Fixtures and fittings Office equipment Total
£ £ £
Cost
At 01 September 2024 159,042 8,656 167,698
Additions 0 2,614 2,614
At 31 August 2025 159,042 11,270 170,312
Accumulated depreciation
At 01 September 2024 159,042 4,595 163,637
Charge for the financial year 0 1,716 1,716
At 31 August 2025 159,042 6,311 165,353
Net book value
At 31 August 2025 0 4,959 4,959
At 31 August 2024 0 4,061 4,061

4. Investment property

Investment property
£
Valuation
As at 01 September 2024 41,055,000
Additions 813,867
Fair value movement 186,133
Disposals (1,875,000)
As at 31 August 2025 40,180,000

Valuation

The 2024 valuations were made by the directors and external professionals, on an open market value for existing use basis.

Historic cost

If the investment properties had been accounted for under the cost accounting rules, the properties would have been measured as follows:

2025 2024
£ £
Historic cost 35,100,573 36,388,927

5. Fixed asset investments

Investments in subsidiaries

2025
£
Cost
At 01 September 2024 0
Additions 100
At 31 August 2025 100
Carrying value at 31 August 2025 100
Carrying value at 31 August 2024 0

6. Debtors

2025 2024
£ £
Trade debtors 61,803 78,793
Prepayments 8,283 15,912
Other debtors 16,643 0
86,729 94,705

7. Creditors: amounts falling due within one year

2025 2024
£ £
Bank loans 412,000 238,667
Trade creditors 16,775 32,529
Amounts owed to own subsidiaries 100 0
Taxation and social security 339,948 351,970
Other creditors 1,010,807 1,106,368
1,779,630 1,729,534

8. Creditors: amounts falling due after more than one year

2025 2024
£ £
Bank loans 10,386,248 12,569,013
Other creditors 1,488,436 1,488,436
11,874,684 14,057,449

9. Deferred tax

2025 2024
£ £
At the beginning of financial year ( 1,261,065) ( 1,197,133)
Charged to the Profit and Loss Account ( 44,486) ( 63,932)
At the end of financial year ( 1,305,551) ( 1,261,065)
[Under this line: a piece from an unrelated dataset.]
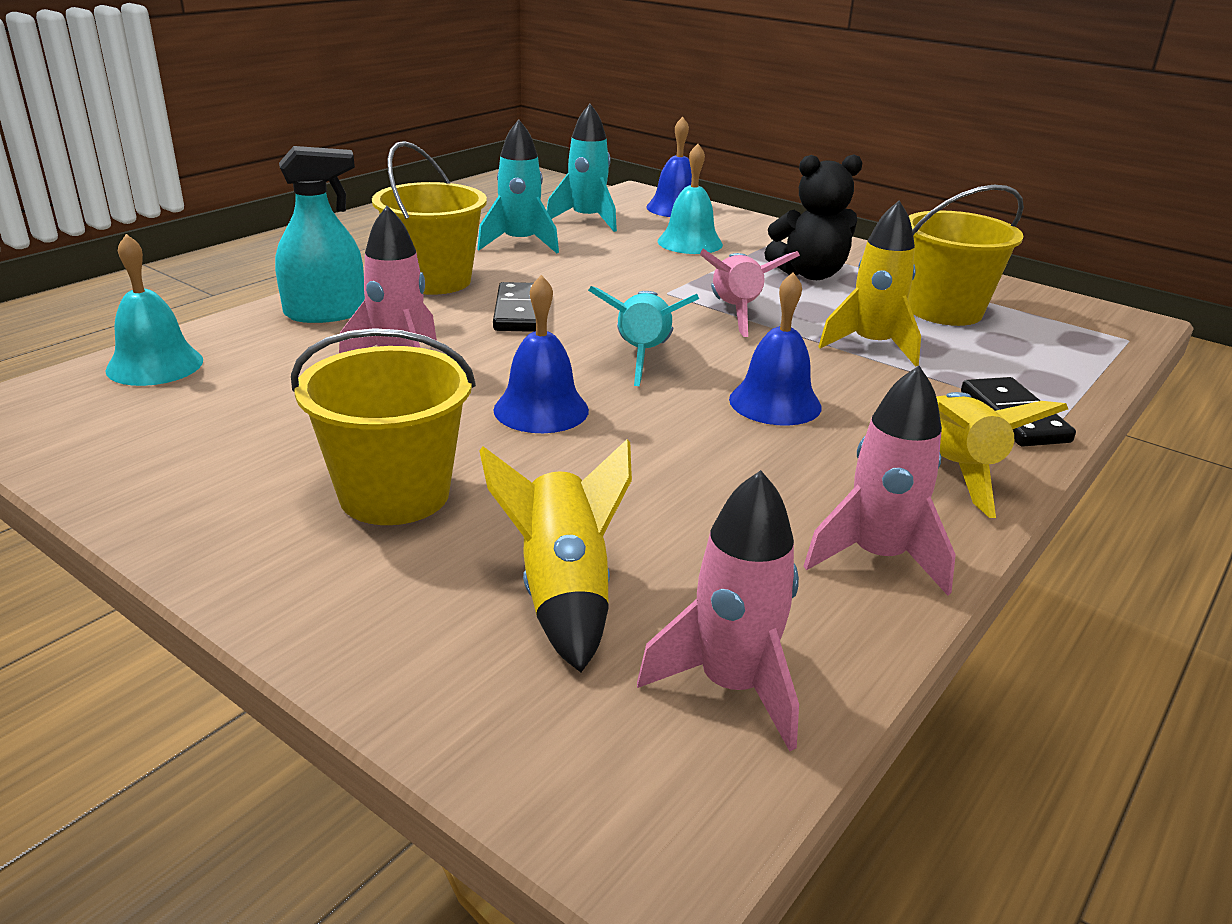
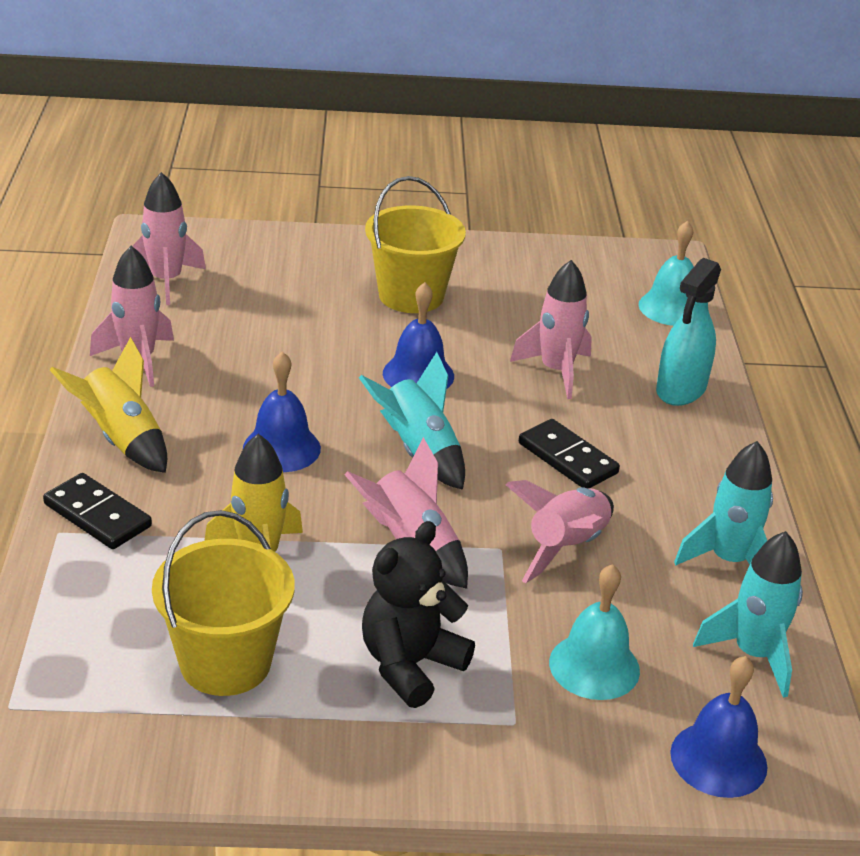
camera: 140 degrees right, 5 degrees up
(434, 281) = (688, 463): yellow bucket -> none
(563, 593) = (273, 286): yellow rocket -> none
(617, 279) = (565, 547): none -> pink rocket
The deferred taxation balance is made up as follows:

2025 2024
£ £
Revaluation of investment property ( 1,305,551) ( 1,261,065)

10. Called-up share capital

2025 2024
£ £
Allotted, called-up and fully-paid
20,000 Ordinary A shares of £ 1.00 each 20,000 20,000
701 Ordinary B shares of £ 1.00 each 701 701
5,355 Ordinary C shares of £ 1.00 each 5,355 5,355
11,204 Ordinary D shares of £ 1.00 each 11,204 11,204
4,140 Ordinary E shares of £ 1.00 each 4,140 4,140
41,400 41,400

11. Related party transactions

All transactions with related parties were undertaken under normal market conditions.

12. Reserves

Profit and loss account

The revaluation reserve consists of the fair value movement of investment properties less the associated deferred tax liability, which are all non-distributable reserves.

13. Ultimate controlling party

The ultimate controlling party of the company is J N Martin-Betts.